1. Field of the Invention
The invention relates to the field of signal compression and overshoot protection.
2. Prior Art
Signal compression, such as audio signal compression, is frequently employed in AM and FM broadcasting and in various recording fields. For broadcasting, compression is used to reduce dynamic range and to improve the peak-to-average power ratio to obtain greater loudness within the defined limits to the channel's peak capacity. Compressors can generally be divided into two general categories, wideband systems and multiband systems.
In the wideband systems, the total energy across the frequency band is used to control the gain of the system. Thus, high energy in one frequency range causes a reduction in gain over the entire frequency band. One problem with this system is caused by the fact that in a typical audio signal the energy is seldom uniformly distributed across the frequency band. For example, in typical program material, high energies are associated with the bass range. These high energies cause audible modulation in other parts of the spectrum.
The most commonly employed commercial compressors are multiband compressors such as triband compressors, which separate the audio signal into predetermined bands. Filters with crossover slopes of 6, 12 and 18 dB per octave are common. The gain in each band is then independently limited as a function of the energy in that band. One commercial system, however, referred to as a "compliance network", limits the gain difference between adjacent bands to a maximum of 6 dB.
In multiband systems, since the bands operate independently, the instantaneous frequency response is seldom flat and, moreover, continually changing. Sometimes this results in pleasing sounds, but generally only in small, poor quality radios. In better audio equipment, the results of this varying frequency response produces unnatural sounds. Thus, to some extent the undesirable quality in the wideband compressor of audible modulation is traded for the problem of a shifting frequency response in the multiband systems.
As described above, since in multiband compressors each band operates independently, the peak level of the summed output signal is quite unpredictable. In some cases, the output of the compressor is coupled to a wideband peak limiter, thereby using gain reduction to provide peak control. However, this introduces the wideband modulation effects described above. In many prior art systems instead of using this wideband peak limiter, a clipper is used after the multiband compressor. Overdriving the clipper introduces distortion, although it does eliminate the modulation problem. If the gain into the clipper is reduced to prevent the distortion, then a poorer peak-to-average ratio and lower loudness than might otherwise be obtained results.

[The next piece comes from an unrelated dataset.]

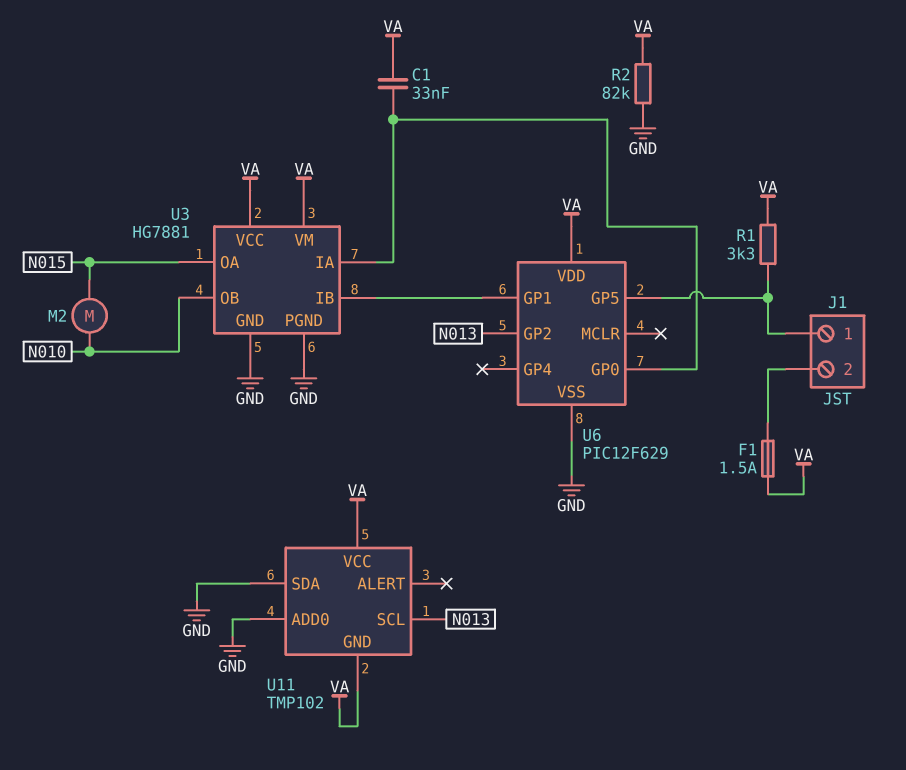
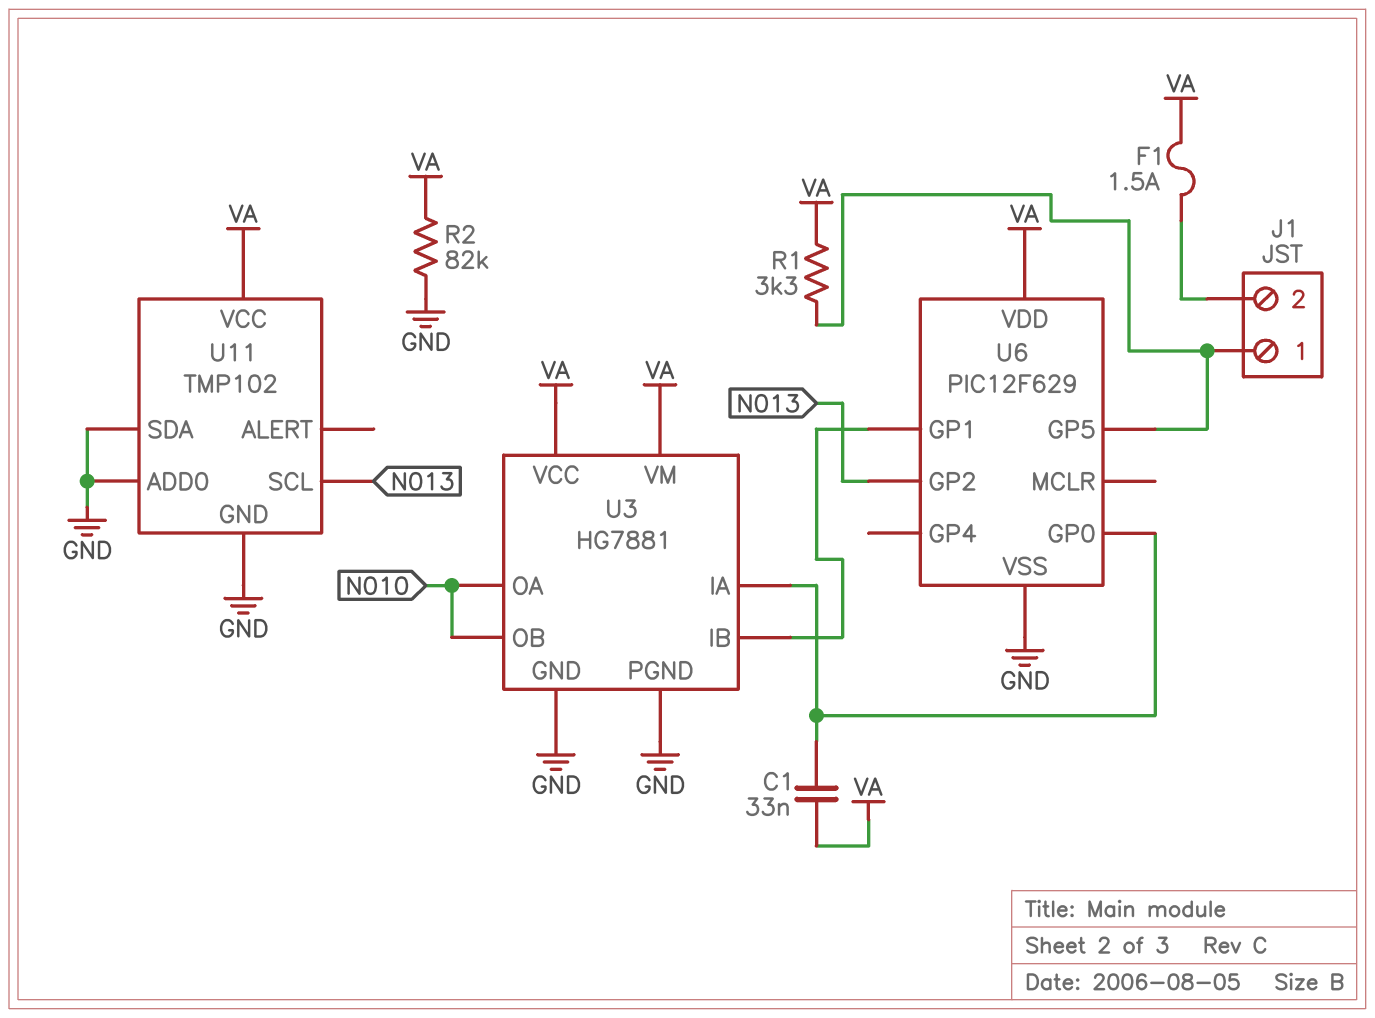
M2: motor (N010, N015) -> none
U3 pin OA: N015 -> N010
U11 pin GND: VA -> GND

As will be seen, the invented compressor eliminates the problems associated with both the wideband compressors and the multiband compressors. The invented compressor is based upon the discovery that a good wideband compressor provides excellent performance for a wide variety of program material, particularly if program-controlled attack and recovery times are used. The modulation effects associated with the wideband compressor only occur if very high or very low frequencies predominate, and are accompanied by lower mid-range energy levels. In these cases, the mid-range energy is audibly modulated by the presence of the high or low frequency energies.
In the prior art, a linear low-pass filter is frequently used in conjunction with a compressor and limiter to bandlimit the signal prior to broadcasting. Numerous circuits have been described in the prior art for controlling the overshooting which results from the use of such low-pass filters. One such circuit is described in U.S. Pat. No. 4,134,074. As will be seen, the present invention provides a substantial improvement over the circuit described in this patent.